El carácter inclusivo de la exposición permite escuchar, en las audioguías, las voces de los descendientes de las víctimas de la trata de esclavos, que relatan la vida de diez personas involucradas en la esclavitud (también se pueden encontrar en forma de clips). La muestra prefiere el término “persona reducida a la esclavitud” en lugar de “esclavo”, que es más reductor. Tras su cierre, esta exposición dejará huellas duraderas en todo el museo; gracias a su estímulo, fueron corregidas 77 etiquetas de las colecciones permanentes, en unos casos para comentar la discreta presencia de un negro, en otros para explicitar los vínculos de un burgués representado con la economía de las plantaciones.

La exposición, que fue inaugurada en junio por el Rey, se inscribe en una dinámica de fondo en el medio cultural neerlandés. En Rotterdam, el prestigioso centro de arte contemporáneo Witte de With cambió su nombre en 2020, para que se olvidara el nombre de ese almirante naval del siglo XVII vinculado al imperio colonial holandés (un nombre que evoca irónica y explícitamente los diferentes matices de blanco…). En La Haya, el museo Mauritshuis, donde se puede admirar La joven de la perla, de Vermeer, debe su nombre a Jean-Maurice de Nassau-Siegen, que fue gobernador de las colonias neerlandesas en Brasil. Esta institución también tiene previsto cambiar de nombre, a pesar de algunas reticencias. Mientras tanto, en 2019, organizó una exposición con el objetivo de desconstruir esa engorrosa imagen.

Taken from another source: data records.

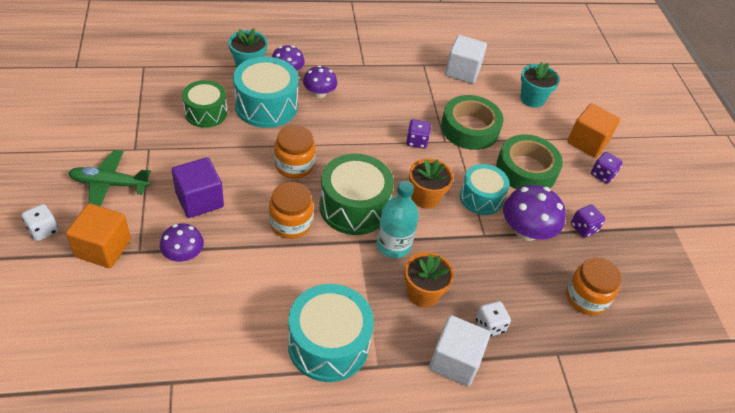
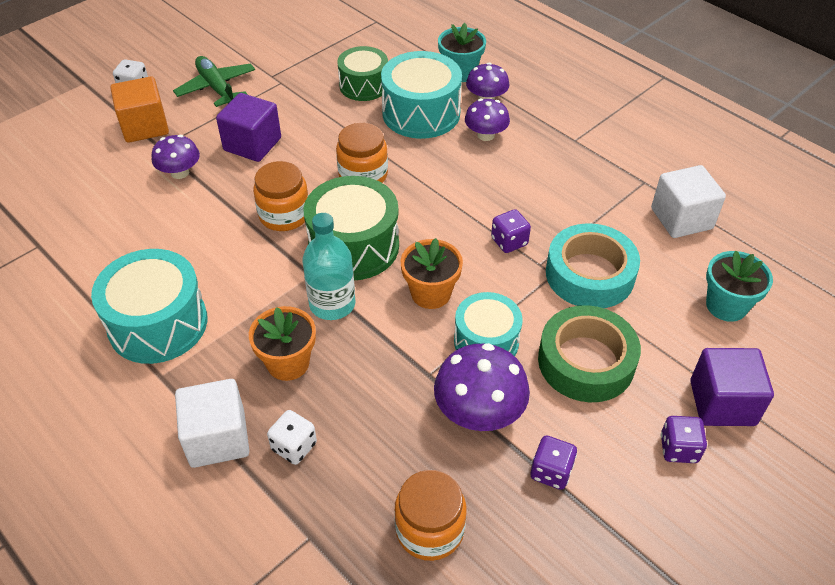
camera: 60 degrees right, 0 degrees up
(470, 128) = (589, 274): green tape -> turquoise tape
(587, 142) = (722, 403): orange cube -> purple cube

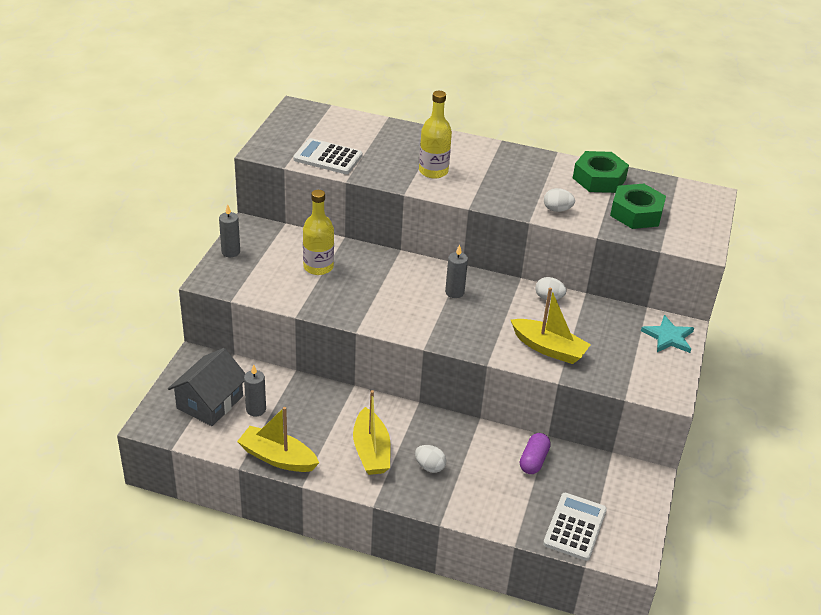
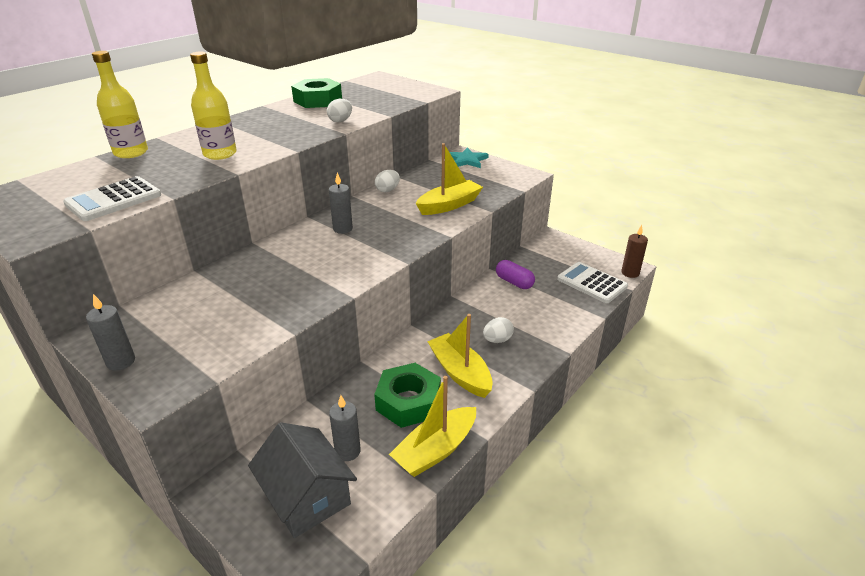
camera: 65 degrees left, 5 degrees down
(318, 267) = (225, 298): yellow bottle -> yellow bottle (131, 152)
(371, 451) = (460, 373): yellow boat -> yellow boat turned 135 degrees counterclockwise
(620, 561) = (630, 273): none -> brown candle
(636, 213) = (375, 99): green nut -> green nut (408, 401)

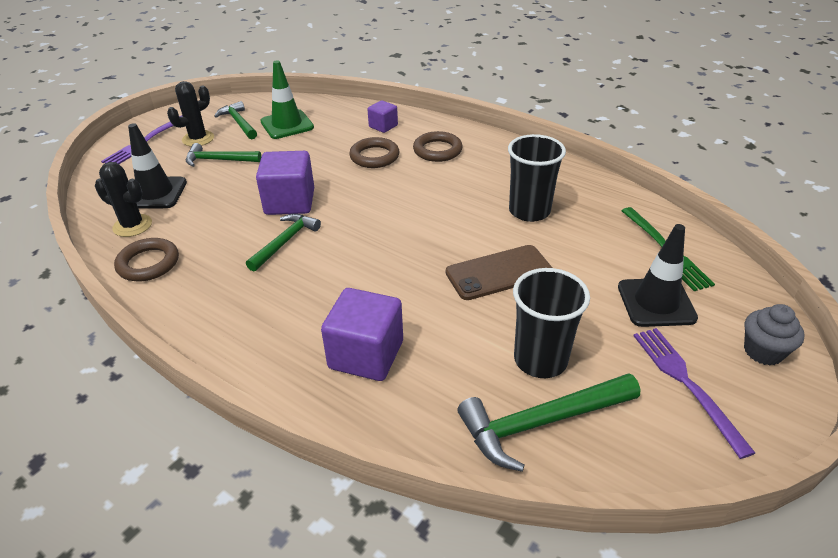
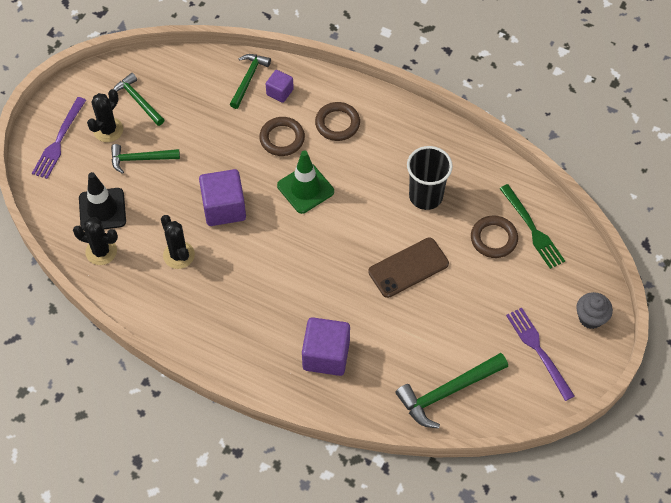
camera: 10 degrees left, 20 degrees up
(148, 263) = (134, 291): brown ring -> brown ring (493, 239)
(219, 236) = (179, 255): none -> black cactus
(285, 242) = (235, 255): green hammer -> green hammer (248, 79)
(287, 125) = (186, 99): green traffic cone -> green traffic cone (305, 188)
(540, 360) = (444, 344): black cup -> none
(656, 302) = (522, 283): black traffic cone -> none

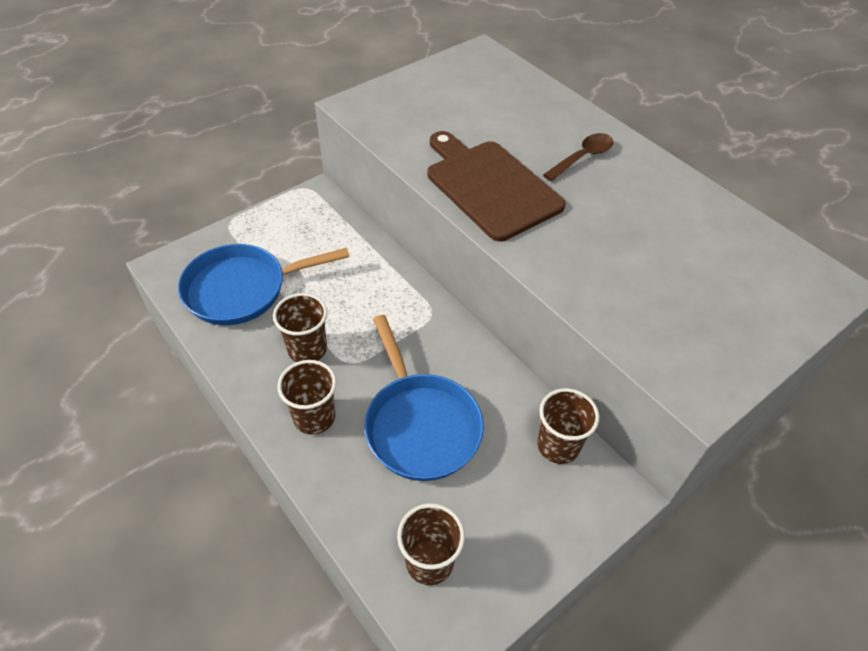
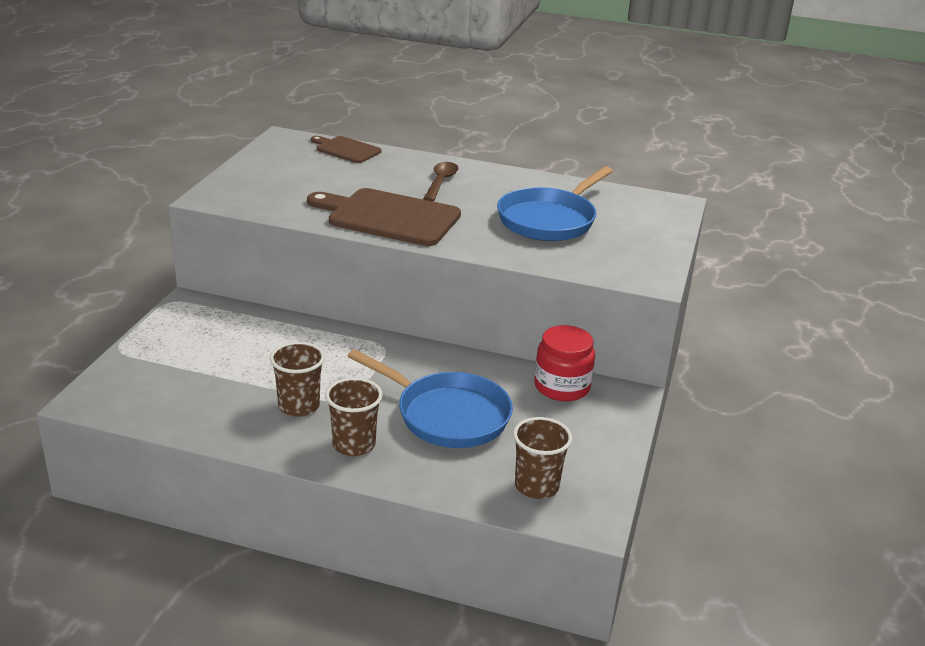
camera: 35 degrees left, 20 degrees down
(243, 289) = (189, 389): blue pan -> blue pan (550, 220)
(526, 84) = (346, 149): none -> brown cutting board
(558, 445) = (562, 387): brown cup -> red jar

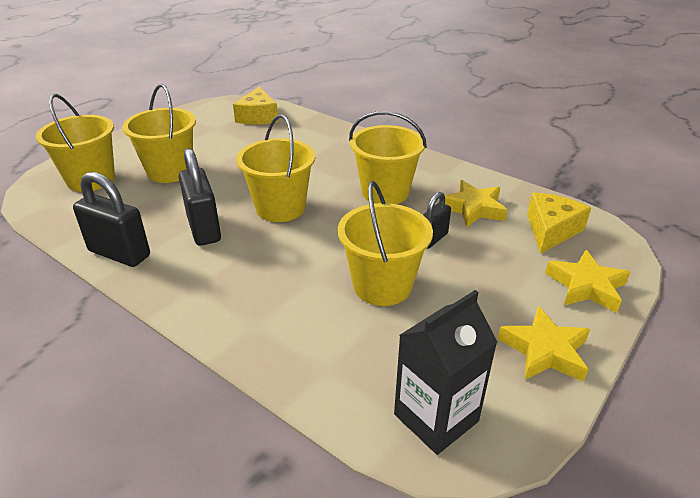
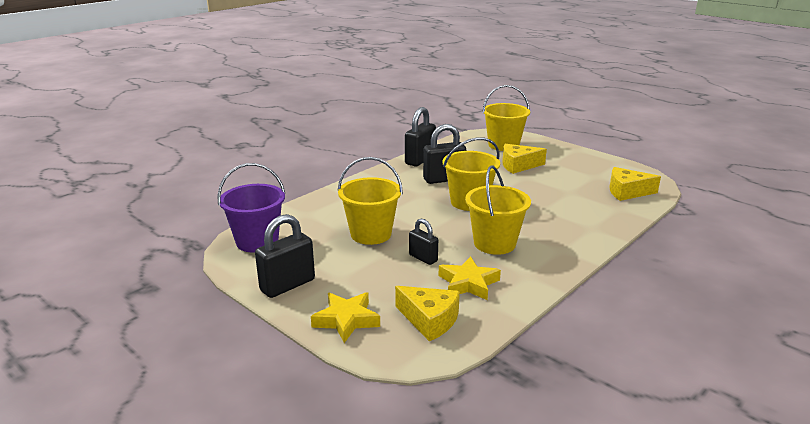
camera: 95 degrees right, 10 degrees down
(170, 171) = (518, 165): yellow bucket -> yellow cheese
(436, 418) = (257, 241): black carton -> purple bucket
(544, 351) = (287, 285): yellow star -> black padlock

Por último, en 2020, la Casa de Rembrandt en Ámsterdam organizó también una exposición para recuperar la visibilidad de los negros en las pinturas holandesas del siglo XVII, incluidas las de Rembrandt. Cada uno a su manera, con los medios de que disponen, estos museos están buscando la manera de contar una historia más compleja de los Países Bajos y que a la vez sea más inclusiva para el público, habitualmente ignorado. La llegada al Louvre de Laurence des Cars [que dirigirá este museo francés desde el 1-9-2021], quien fuera responsable de la exposición “Modelo negro” en el museo de Orsay podría contribuir, en Francia, a remediar una situación similar.